Yesterday morning I was trying to put the top on the new
drink bottle I got for my daughter and no matter how hard I tried I just could
not get it to fit back together. And
despite knowing what I was doing was incorrect; I kept repeating the same thing
over and over again. I kept trying to screw the top on knowing there was no
grip. No traction for the top to seal to the bottom.
I looked at the top. Looked at the bottom. Confused by how
the top could come off the bottom but yet would not fit back together. I grew frustrated
so I gave up. Frustrated because even though I knew the way I was trying to fit
the top on the bottom was incorrect I convinced myself my daughter had broken
the water bottle when she had taken it apart. Shifting the blame from me to her.
Trying to find a reason for my lack of ability outside myself. She had to have broken it if I could not fit it back together.

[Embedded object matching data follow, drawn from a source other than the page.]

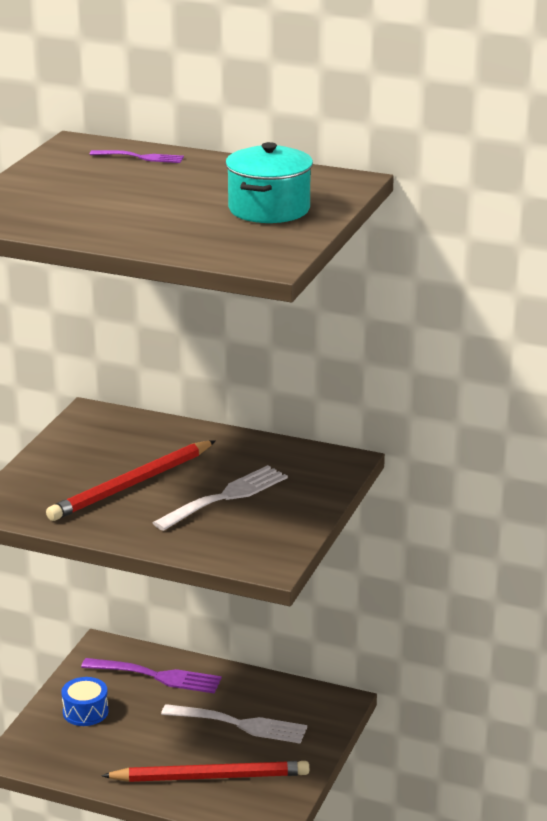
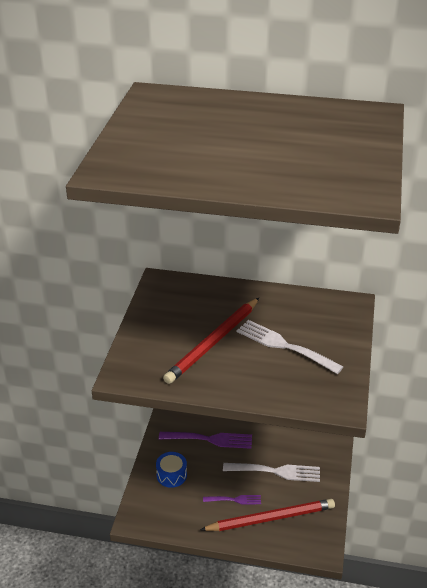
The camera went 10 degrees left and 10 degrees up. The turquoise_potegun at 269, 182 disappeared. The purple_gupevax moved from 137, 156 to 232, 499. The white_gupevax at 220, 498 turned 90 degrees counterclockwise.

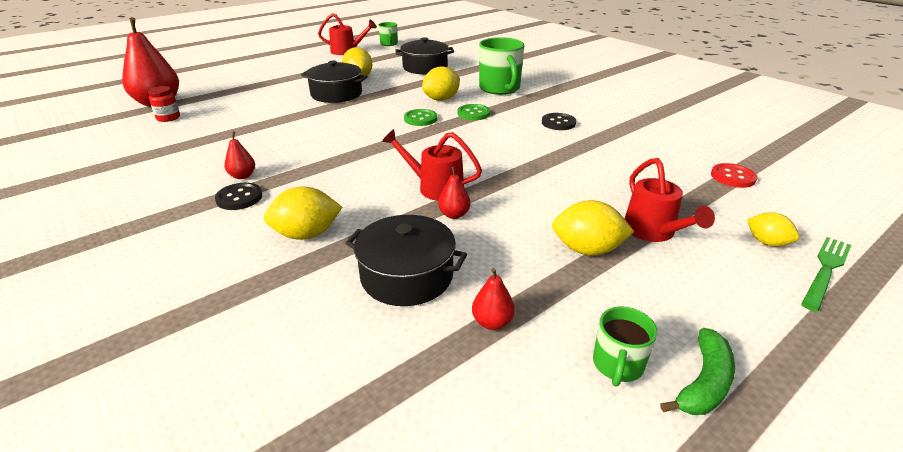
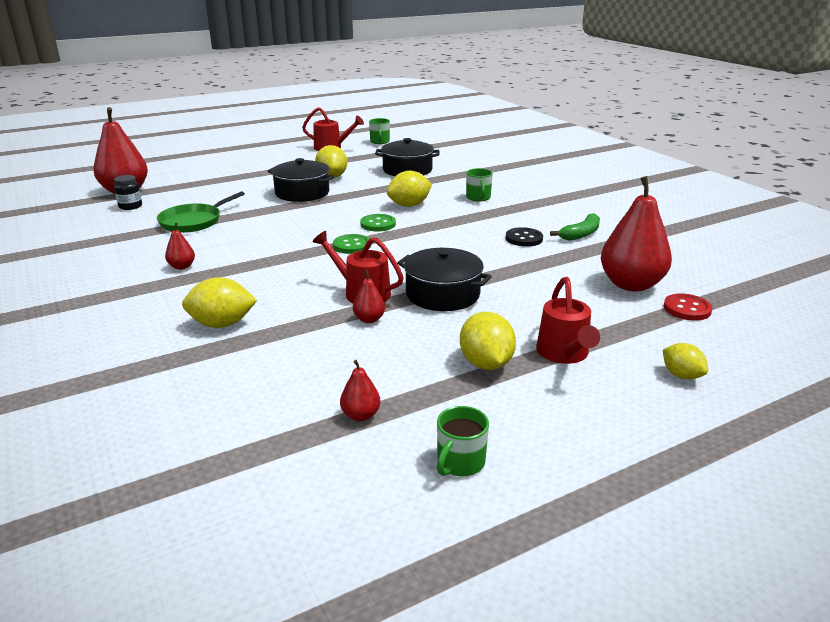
The camera went 10 degrees right and 5 degrees down. The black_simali at 238, 196 disappeared. The green_gupevax at 826, 274 disappeared. The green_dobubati at 201, 212 appeared. The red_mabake at 636, 234 appeared. The black_potegun moved from 406, 260 to 444, 279. The green_simali moved from 473, 112 to 352, 244. The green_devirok moved from 697, 371 to 575, 227. The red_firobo at 164, 104 became the black_firobo at 128, 192. The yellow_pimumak at 593, 228 turned 60 degrees clockwise. The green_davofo at 501, 66 changed to 0.54 times the size.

So what did I do when I woke my daughter up? Of course, I
accused her of breaking the brand new water bottle because she was the one who
had taken it apart. She looked at me and told me all she had done was unscrew
the iced compartment that was in the top and had put it in the freezer as the
instructions had told her to do.
Without panicking she went to the fridge and got the bottom
out. Then went to the freezer and got out the iced compartment. She tried to
screw the iced compartment into the top as I had done over and over again. To no avail. And at first I was quite relived that she too
could not get the bottle fixed because it proved that she had broken it. Justifying
my frustration.
She then plopped the iced compartment into the water bottle. I was just about to
yell at her thinking we would waste all the water we had put in the bottle
because I thought we would have to fish the ice compartment out of the bottle.
But before I could say anything, the iced compartment magically and perfectly filled
the mouth of the water bottle. Then she triumphantly put the top on without any
bother. My mouth dropped open. I felt so silly for accusing her of something she
had not done.
She looked at me and I at her. Her eyes gleaming. Proud of
what she had accomplished. And I thanked her for helping me to see something
that was so clear before my eyes. Sometimes we are so blinded by what we
believe that we don’t see what is truly in front of our faces. Sometimes our
minds are made up about what the problem is that we can’t see the solution that
is being offered to us. Sometimes we waste
so much time doing the same thing over and over again rather than stepping back
and seeing what it is that really needs to be done. And sometimes we look to the outside for blame rather than looking within for the solution.
And the greatest lesson of all that I got from wasting
fifteen minutes trying to put a top on that needed the ice compartment before it
closed, was that I have to trust my instincts. Instinctively I had known
the iced compartment needed to go into the water bottle but I dismissed the thought because my brain told me it would sink to the bottom. So without even
trying it, I gave up. But my daughter followed her instincts, her gut and just
plopped the frozen bit into the water bottle and showed me what my inner voice
had been telling me all along.
Had I listened to my inner voice, I could have saved myself
a lot of bother. As well as my daughter. Teaching me in the most basic way that we always know what we
need to do, we just have to take the time to listen to our inner voice. And follow it.